El mandamás local, fue una espada del giustozzismo vernáculo, ortodoxo. Fue su apoyo en la región, en la sección, lo defendió a capa y espada.

Para Carlitos, Darío “es quien ha sostenido con solvencia el proyecto del Frente Renovador en la provincia”, había señalado bancándolo, apoyándolo, sosteniendo su espalda.

En plena gestión, el jefe comunal local la había abandonado apostando sus fichas por el ahora ex renovador y su carrera a la gobernación. Creía en su interior que su amigo Darío, lo iba a ungir como su compañero de fórmula en el cargo de vicegobernador, era un sueño, parece que Mercedes ya le queda chico. O demasiado grande por lo hecho en 12 años de conducción.

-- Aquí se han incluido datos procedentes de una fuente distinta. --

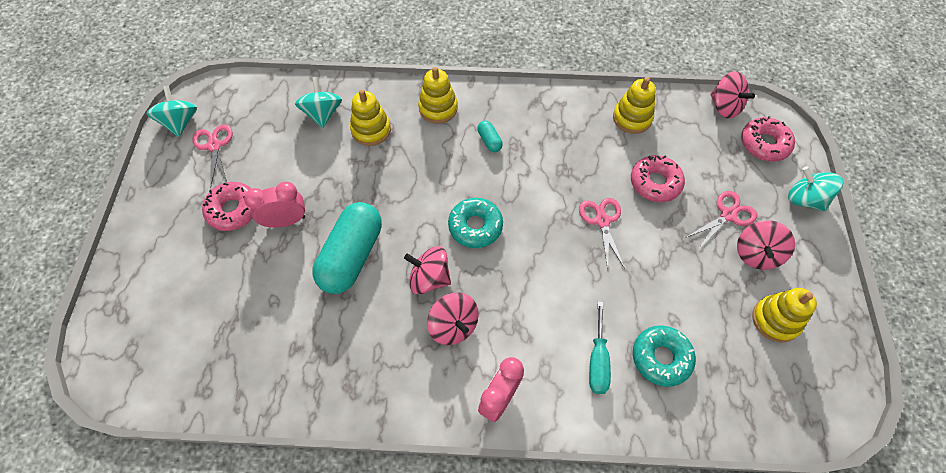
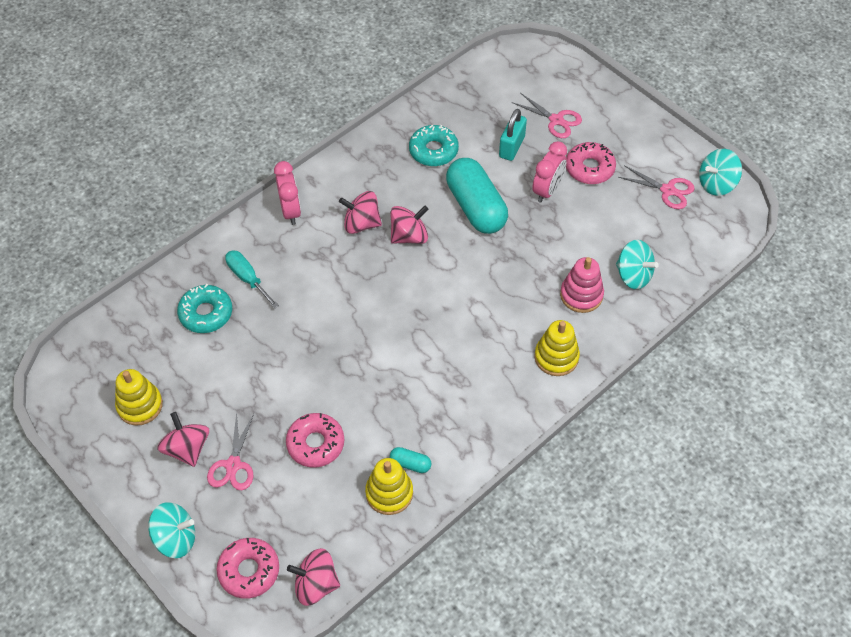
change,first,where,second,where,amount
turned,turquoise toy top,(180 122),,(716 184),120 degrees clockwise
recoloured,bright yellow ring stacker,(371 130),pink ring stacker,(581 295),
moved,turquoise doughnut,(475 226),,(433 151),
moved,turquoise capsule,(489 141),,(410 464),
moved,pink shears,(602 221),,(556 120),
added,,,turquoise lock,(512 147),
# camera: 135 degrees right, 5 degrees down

Apostó y jugó por el ex intendente de Almirante Brown, lo acompañaba a distritos del Conurbano y del interior como General Lavalle o General Alvarado. Hasta tal punto que fue el invitado estrella de la última fiesta del Salame.

Eran esas épocas de gloria y donde se vanagloriaba de su amistad con el ahora ex massista: “Giustozzi es un dirigente de trayectoria que dice las cosas como son, con firmeza y claridad”.

Y vaya si las dijo.

“Tenemos opciones que tienen más que ver con el pasado que con el futuro. Esto lo han advertido tantos que se fueron yendo. Y otros que iban a venir y no vinieron. Se han ido decepcionados. Yo siento que la casa que construimos perdió alegría, encanto… y quiero agregar: en el massismo hay algunos personajes nocivos, perversos y con influencia creciente”, dijo a modo de despedida.

Ahora, y a pesar de no haber hecho declaraciones, y estar junto a Sergio Massa este sábado en Marcos Paz y General Las Heras, cuál será la postura del alcalde mercedino?. Lo llamará traidor a Giustozzi, como lo ha hecho con los que se han ido del espacio, o se han alejado de él, o como los que alejó?.

Seguirá siendo su amigo, su colega, su compañero de aventuras?.

Qué pasará con el massismo en Mercedes?, Habrá más fugas?. Qué hará Carlitos?. Y los enanitos?.

Ya lo dice Jorge Drexler, “Algunas veces, mejor no preguntar; por una vez que algo sale bien; si todo empieza y todo tiene un final; hay que pensar que la tristeza también. Se va, se va, se fue.